Late-night hosts react to Donald Trump’s 91-minute Republican national convention speech and his running mate JD Vance’s past criticisms of the former president.
Stephen Colbert
“We are live,” said Stephen Colbert on Thursday evening, just after the fourth and final night of the Republican national convention, “but after that speech, I am dead inside.”
“None of this is normal,” the Late Show host said of Trump’s address, just days after the former president survived an assassination attempt at a rally that killed one man in the crowd. “It’s deeply, psychotically weird that this is happening at all. Less than four years ago, this man decided to incite an attack on the US Capitol in order to obstruct the peaceful transfer of power for the first time in our nation’s history. Then he was impeached, again. Then he was indicted, a lot. Then he was found liable for sexual assault and convicted of 34 felonies.”
“And the Republicans are desperate for voters to forget all of that,” he continued. “Also, he’s not currently the president. So it’s weird that he spoke in front of a Zoom background of the White House.”
Trump gave the longest convention speech of all time on Thursday evening, clocking in at just over 1.5 hours. “Apparently, when they were chanting ‘four more years’, Trump was thinking ‘of this speech’,” Colbert joked.
Trump started off the “Bataan talk march” by “trying to strike a unifying tone”, Colbert said.
As Trump said: “I am running to be president for all of America, not half of America, because there is no victory in winning for half of America.”
Colbert broke out his Trump impression yet again: “Yes, I will be president for all of America, both my supporters and the evil radical left socialists who want to unleash Latino Hannibal Lecter, or as they call him, Señor Cannibale.”
In typical fashion, Trump also promised: “We were a great nation, and we will soon be a great nation again.”

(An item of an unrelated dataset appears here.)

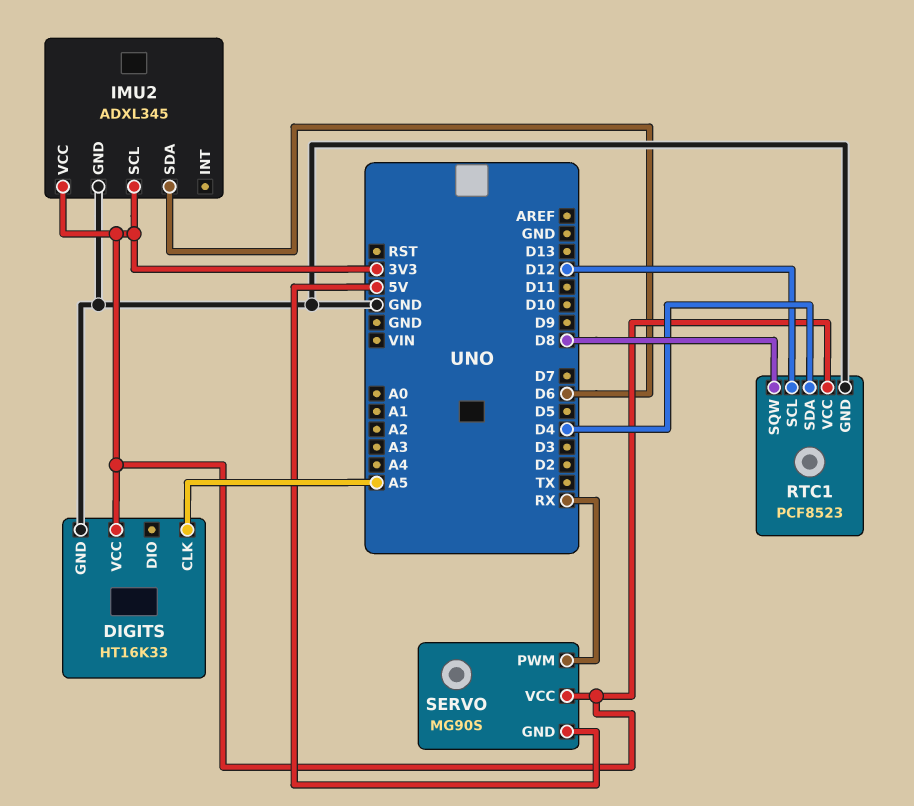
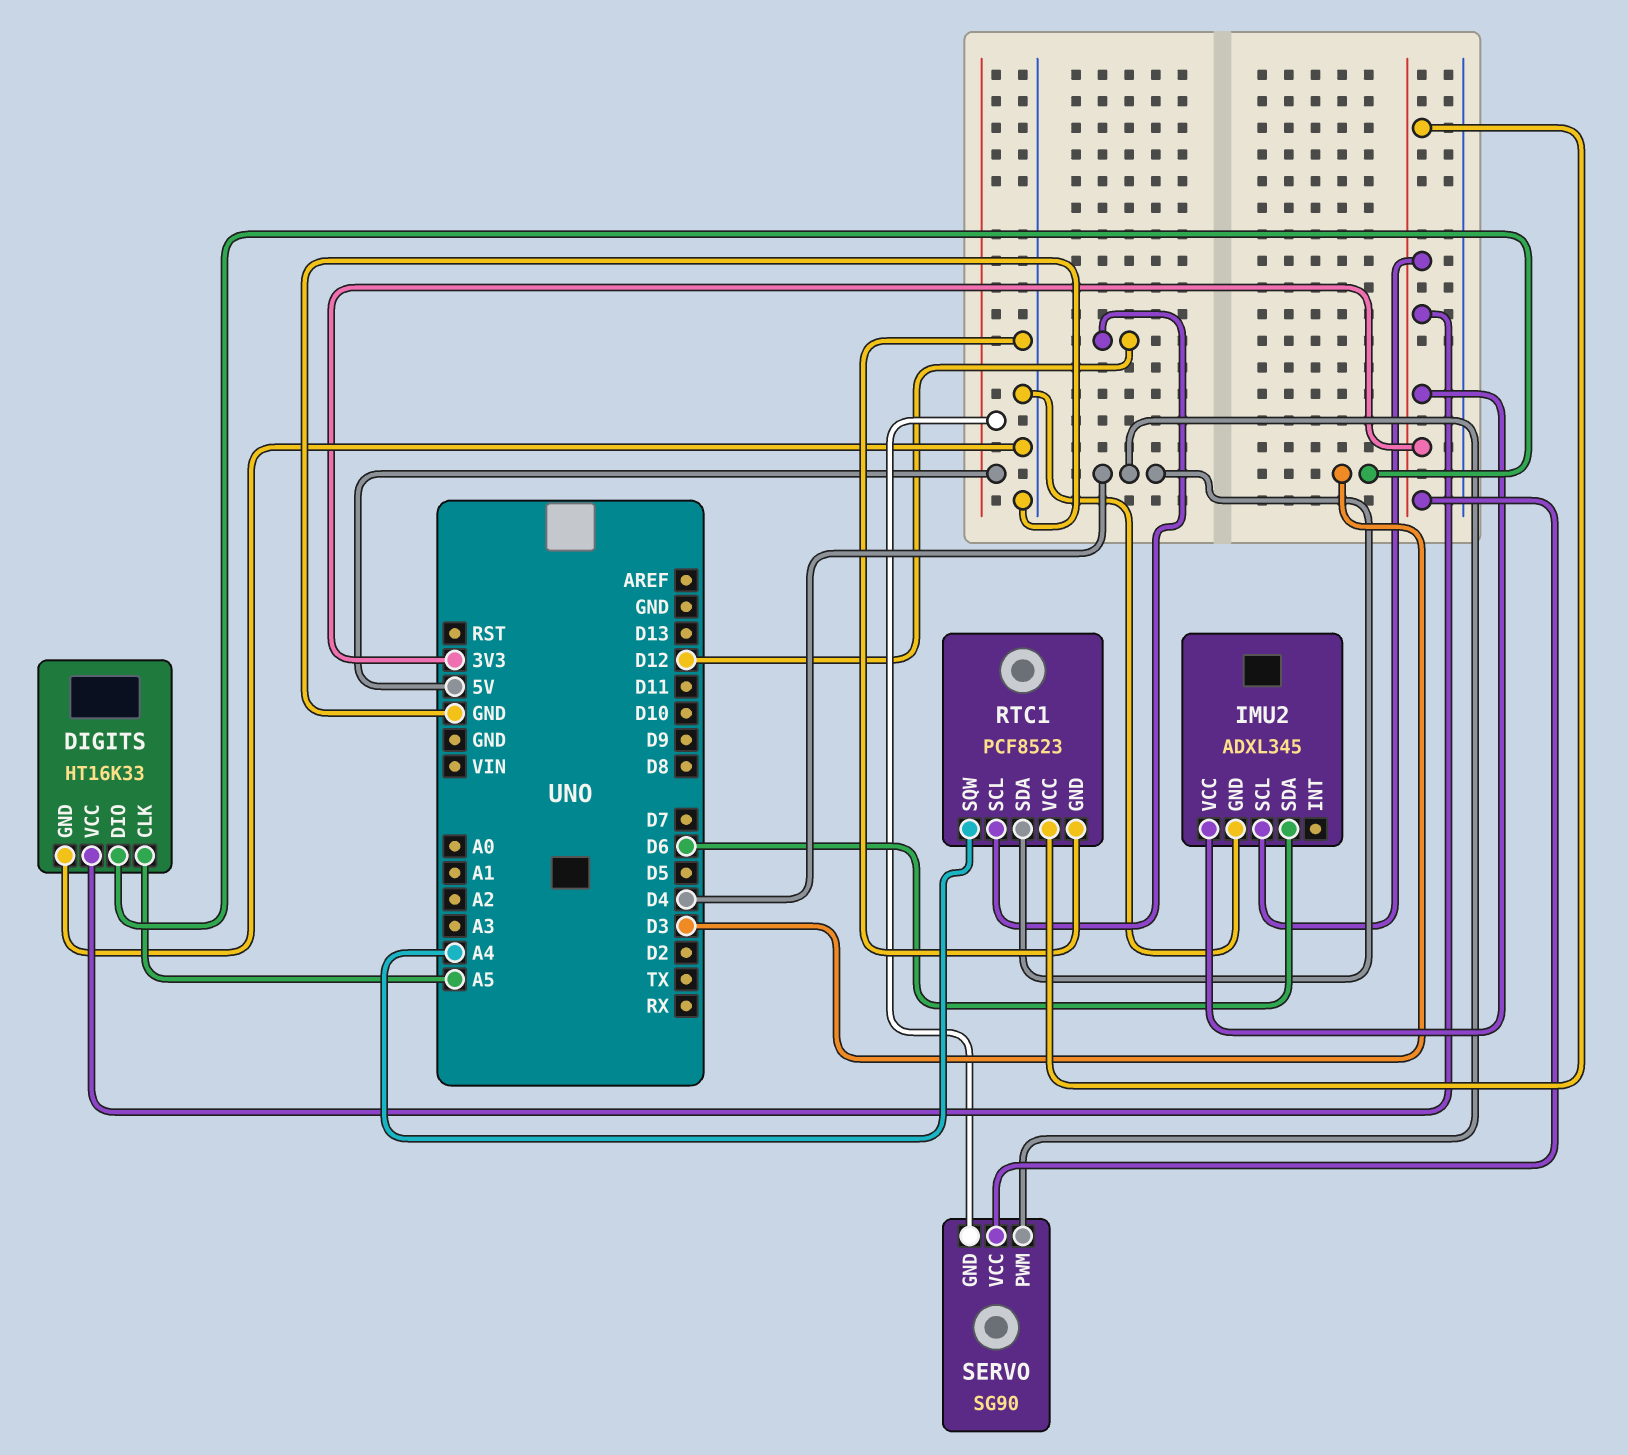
DIGITS pin DIO: none -> D3
RTC1 pin SQW: D8 -> A4
SERVO: MG90S -> SG90
SERVO pin PWM: RX -> D4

“Oh yes, I remember four years ago, in 2020, everyone was free to stay at home for months Lysol-ing their banana – if you know what I mean,” Colbert deadpanned. “And I mean: we were afraid of our fruit.”
Seth Meyers
And on Late Night, Seth Meyers dug into Vance’s history, as the Ohio senator was once a vociferous Trump critic. Trump’s running mate is “a Yale-educated venture capitalist who has jettisoned virtually everything he ever believed for the Republican party and Donald Trump”, said Meyers. “Just to give you an idea about how much Vance has debased himself to crawl to his perch as Trump’s No 2,” Meyers quoted Vance’s own past words about Donald Trump: “cultural heroin”, “America’s Hitler”, “noxious”, “I’m a never-Trump guy”.
“This is what I don’t get about Republicans: if someone spent years comparing me to Hitler and heroin and then turned on a dime and started sucking up to me and wanted a job, I don’t think I could ever get over it,” Meyers laughed.
Still, Vance’s transformation “is a microcosm of the Trumpification of the GOP”, said Meyers. “Trump did not single-handedly change the conservative movement. He’s very much an outgrowth of decades of reactionary politics and systemic failures. But he did help shape the party into a cult of personality by instituting a policy of ritual humiliation and obedience.”
Meyers recalled how the Texas senator Ted Cruz also bowed to pressure and transformed from harsh Trump critic to studious acolyte – and, like Vance, grew a beard.
“What is it with guys who went from hardcore Trump critics to subservient Trump toadies growing beards?” he wondered. “It’s like they said, ‘If I endorsed him, I can never look myself in the mirror again,’ and then realized, ‘Oh, but maybe it won’t be too bad if I change the way I look.’
“Oh, look at you, you’re a different guy, you’re a different guy,” Meyers imagined them saying in the mirror. “You’re not that guy; you’re a different guy; you’ve got a big old beard!”